Ich brannte darauf, zu erfahren, ob Josh jetzt in Schwierigkeiten steckte, weil es Vampir-Anwärtern verboten war, sich den Guidons zu widersetzen. Josh und ich waren zwar nicht die engsten Freunde, aber ich wollte auf keinen Fall, dass er bestraft wurde. Immerhin hatte er mich gegen Masha und ihre Clique verteidigt. Ich trug die Verantwortung, falls ihm etwas zustieß.
Ich musste das Thema wechseln und Alcántara von Josh ablenken. Das einzige Mittel, das mir dazu einfiel, war das moralische Pendant eines Wimpernklimperns.

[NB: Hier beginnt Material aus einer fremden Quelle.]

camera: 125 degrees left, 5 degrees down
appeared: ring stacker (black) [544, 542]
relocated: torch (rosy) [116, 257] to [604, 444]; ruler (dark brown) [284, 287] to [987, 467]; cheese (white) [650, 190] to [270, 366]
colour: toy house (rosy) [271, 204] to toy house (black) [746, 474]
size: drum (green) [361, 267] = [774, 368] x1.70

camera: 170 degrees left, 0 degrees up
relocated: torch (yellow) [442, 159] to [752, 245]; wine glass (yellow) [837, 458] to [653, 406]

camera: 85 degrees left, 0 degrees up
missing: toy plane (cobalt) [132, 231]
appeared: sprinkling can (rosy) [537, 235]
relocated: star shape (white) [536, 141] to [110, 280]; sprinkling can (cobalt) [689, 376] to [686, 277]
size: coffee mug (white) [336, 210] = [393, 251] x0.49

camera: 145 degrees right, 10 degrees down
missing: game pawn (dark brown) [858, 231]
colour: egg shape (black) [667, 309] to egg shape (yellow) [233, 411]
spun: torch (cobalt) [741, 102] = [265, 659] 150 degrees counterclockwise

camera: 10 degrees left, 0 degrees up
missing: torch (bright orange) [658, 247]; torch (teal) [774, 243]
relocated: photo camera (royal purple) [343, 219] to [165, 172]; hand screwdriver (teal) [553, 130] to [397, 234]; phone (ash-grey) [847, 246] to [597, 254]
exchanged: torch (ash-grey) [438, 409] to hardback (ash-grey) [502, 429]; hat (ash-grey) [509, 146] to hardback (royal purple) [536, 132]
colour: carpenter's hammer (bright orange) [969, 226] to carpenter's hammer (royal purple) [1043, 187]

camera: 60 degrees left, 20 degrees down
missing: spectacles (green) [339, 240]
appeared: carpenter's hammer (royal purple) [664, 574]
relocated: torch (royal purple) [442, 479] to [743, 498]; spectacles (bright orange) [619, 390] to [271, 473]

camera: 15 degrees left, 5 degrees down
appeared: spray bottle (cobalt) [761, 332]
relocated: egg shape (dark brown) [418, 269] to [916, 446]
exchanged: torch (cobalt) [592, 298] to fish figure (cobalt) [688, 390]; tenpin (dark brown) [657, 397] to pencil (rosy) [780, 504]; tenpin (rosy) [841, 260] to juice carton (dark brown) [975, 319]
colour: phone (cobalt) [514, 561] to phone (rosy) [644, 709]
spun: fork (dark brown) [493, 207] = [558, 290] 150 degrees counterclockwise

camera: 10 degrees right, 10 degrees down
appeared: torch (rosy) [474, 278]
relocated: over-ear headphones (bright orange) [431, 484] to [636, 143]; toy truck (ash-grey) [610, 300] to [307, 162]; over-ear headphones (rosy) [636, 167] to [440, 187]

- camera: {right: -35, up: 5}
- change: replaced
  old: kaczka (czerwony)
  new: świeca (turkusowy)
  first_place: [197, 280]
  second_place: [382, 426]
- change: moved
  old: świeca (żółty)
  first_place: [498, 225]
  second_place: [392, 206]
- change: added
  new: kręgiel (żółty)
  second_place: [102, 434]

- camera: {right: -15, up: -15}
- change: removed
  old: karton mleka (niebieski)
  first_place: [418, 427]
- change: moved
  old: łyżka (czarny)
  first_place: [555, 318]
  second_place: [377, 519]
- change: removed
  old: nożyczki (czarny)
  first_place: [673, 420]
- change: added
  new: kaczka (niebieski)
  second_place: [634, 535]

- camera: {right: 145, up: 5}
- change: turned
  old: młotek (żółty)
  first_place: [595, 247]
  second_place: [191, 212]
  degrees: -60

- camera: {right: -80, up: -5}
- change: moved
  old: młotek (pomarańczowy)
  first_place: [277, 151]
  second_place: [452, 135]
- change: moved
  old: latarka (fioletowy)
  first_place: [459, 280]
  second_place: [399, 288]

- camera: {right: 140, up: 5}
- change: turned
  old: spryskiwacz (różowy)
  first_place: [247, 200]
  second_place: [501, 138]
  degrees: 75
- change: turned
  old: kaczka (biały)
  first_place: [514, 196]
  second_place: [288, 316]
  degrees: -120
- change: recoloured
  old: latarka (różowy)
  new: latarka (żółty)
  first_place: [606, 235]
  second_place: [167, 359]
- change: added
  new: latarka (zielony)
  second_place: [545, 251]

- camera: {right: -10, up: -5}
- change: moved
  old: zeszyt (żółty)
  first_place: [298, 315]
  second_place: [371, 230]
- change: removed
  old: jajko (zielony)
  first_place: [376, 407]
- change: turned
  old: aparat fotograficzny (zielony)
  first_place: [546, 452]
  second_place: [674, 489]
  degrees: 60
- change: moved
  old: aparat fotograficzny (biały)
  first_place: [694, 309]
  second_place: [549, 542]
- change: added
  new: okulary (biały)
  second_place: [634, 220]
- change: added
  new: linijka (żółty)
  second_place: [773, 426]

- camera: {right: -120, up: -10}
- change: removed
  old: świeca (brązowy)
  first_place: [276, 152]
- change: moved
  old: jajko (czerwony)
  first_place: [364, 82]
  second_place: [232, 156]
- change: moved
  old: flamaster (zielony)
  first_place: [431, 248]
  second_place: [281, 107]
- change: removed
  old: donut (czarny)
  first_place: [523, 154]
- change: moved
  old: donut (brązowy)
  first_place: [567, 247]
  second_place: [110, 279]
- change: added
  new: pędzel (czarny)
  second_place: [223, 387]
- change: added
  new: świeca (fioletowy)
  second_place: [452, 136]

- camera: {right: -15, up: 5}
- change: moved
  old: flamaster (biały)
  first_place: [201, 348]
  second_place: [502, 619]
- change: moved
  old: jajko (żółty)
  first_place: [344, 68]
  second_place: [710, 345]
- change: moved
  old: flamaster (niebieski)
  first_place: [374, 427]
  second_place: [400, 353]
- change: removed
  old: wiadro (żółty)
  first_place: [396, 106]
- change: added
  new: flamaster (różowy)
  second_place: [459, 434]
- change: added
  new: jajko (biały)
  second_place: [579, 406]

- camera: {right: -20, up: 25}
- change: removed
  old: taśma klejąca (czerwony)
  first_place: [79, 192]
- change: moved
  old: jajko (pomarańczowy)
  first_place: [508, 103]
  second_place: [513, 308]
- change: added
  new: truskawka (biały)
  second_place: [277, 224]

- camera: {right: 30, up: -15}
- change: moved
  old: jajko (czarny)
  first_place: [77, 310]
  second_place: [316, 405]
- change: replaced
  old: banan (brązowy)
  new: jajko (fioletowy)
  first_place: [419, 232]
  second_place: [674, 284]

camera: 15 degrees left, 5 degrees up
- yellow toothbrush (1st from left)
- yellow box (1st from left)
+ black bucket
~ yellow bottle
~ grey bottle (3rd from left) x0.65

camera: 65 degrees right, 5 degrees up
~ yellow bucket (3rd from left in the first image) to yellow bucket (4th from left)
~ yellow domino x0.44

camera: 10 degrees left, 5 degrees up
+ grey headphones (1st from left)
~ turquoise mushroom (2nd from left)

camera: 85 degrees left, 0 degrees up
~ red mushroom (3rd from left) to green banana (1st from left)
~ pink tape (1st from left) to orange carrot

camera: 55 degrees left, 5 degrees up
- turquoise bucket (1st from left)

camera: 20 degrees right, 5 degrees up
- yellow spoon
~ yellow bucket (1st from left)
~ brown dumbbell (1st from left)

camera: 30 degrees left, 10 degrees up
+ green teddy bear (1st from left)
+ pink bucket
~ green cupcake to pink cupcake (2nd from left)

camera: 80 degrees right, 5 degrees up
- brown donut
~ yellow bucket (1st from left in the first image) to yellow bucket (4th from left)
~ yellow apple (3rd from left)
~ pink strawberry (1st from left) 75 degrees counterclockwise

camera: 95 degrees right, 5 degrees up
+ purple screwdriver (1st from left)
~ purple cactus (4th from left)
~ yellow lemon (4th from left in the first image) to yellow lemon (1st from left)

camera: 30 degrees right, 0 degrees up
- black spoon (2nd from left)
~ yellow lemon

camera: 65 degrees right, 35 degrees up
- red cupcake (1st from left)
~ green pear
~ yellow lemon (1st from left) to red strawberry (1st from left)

Obwohl weibliche Raffinesse normalerweise nicht mein Ding war, beschloss ich, den Versuch zu wagen.
Und okay, vielleicht hätte es bei gründlichem Nachdenken auch andere Mittel gegeben, aber etwas tief in meinem Innern wollte diesen Weg gehen. Vielleicht lag es an der Entdeckung, dass sich die meisten Mädels hier heimlich mit Vampiren vergnügten. Dazu kam die Geschichte mit Ronan und Amanda, die in mir die Frage nach meiner Anziehungskraft auf Männer – und gewaltige Zweifel an eben dieser – geweckt hatte. Wie dem auch sein mochte, ich fand es an der Zeit, mein Schicksal herauszufordern.
Wie gingen Mädchen in einem solchen Fall vor? Ich versuchte Alcántaras lässige Pose nachzuahmen und schlug die Beine möglichst sexy übereinander. Aber das Feuer in seinem Blick hielt sich in Grenzen.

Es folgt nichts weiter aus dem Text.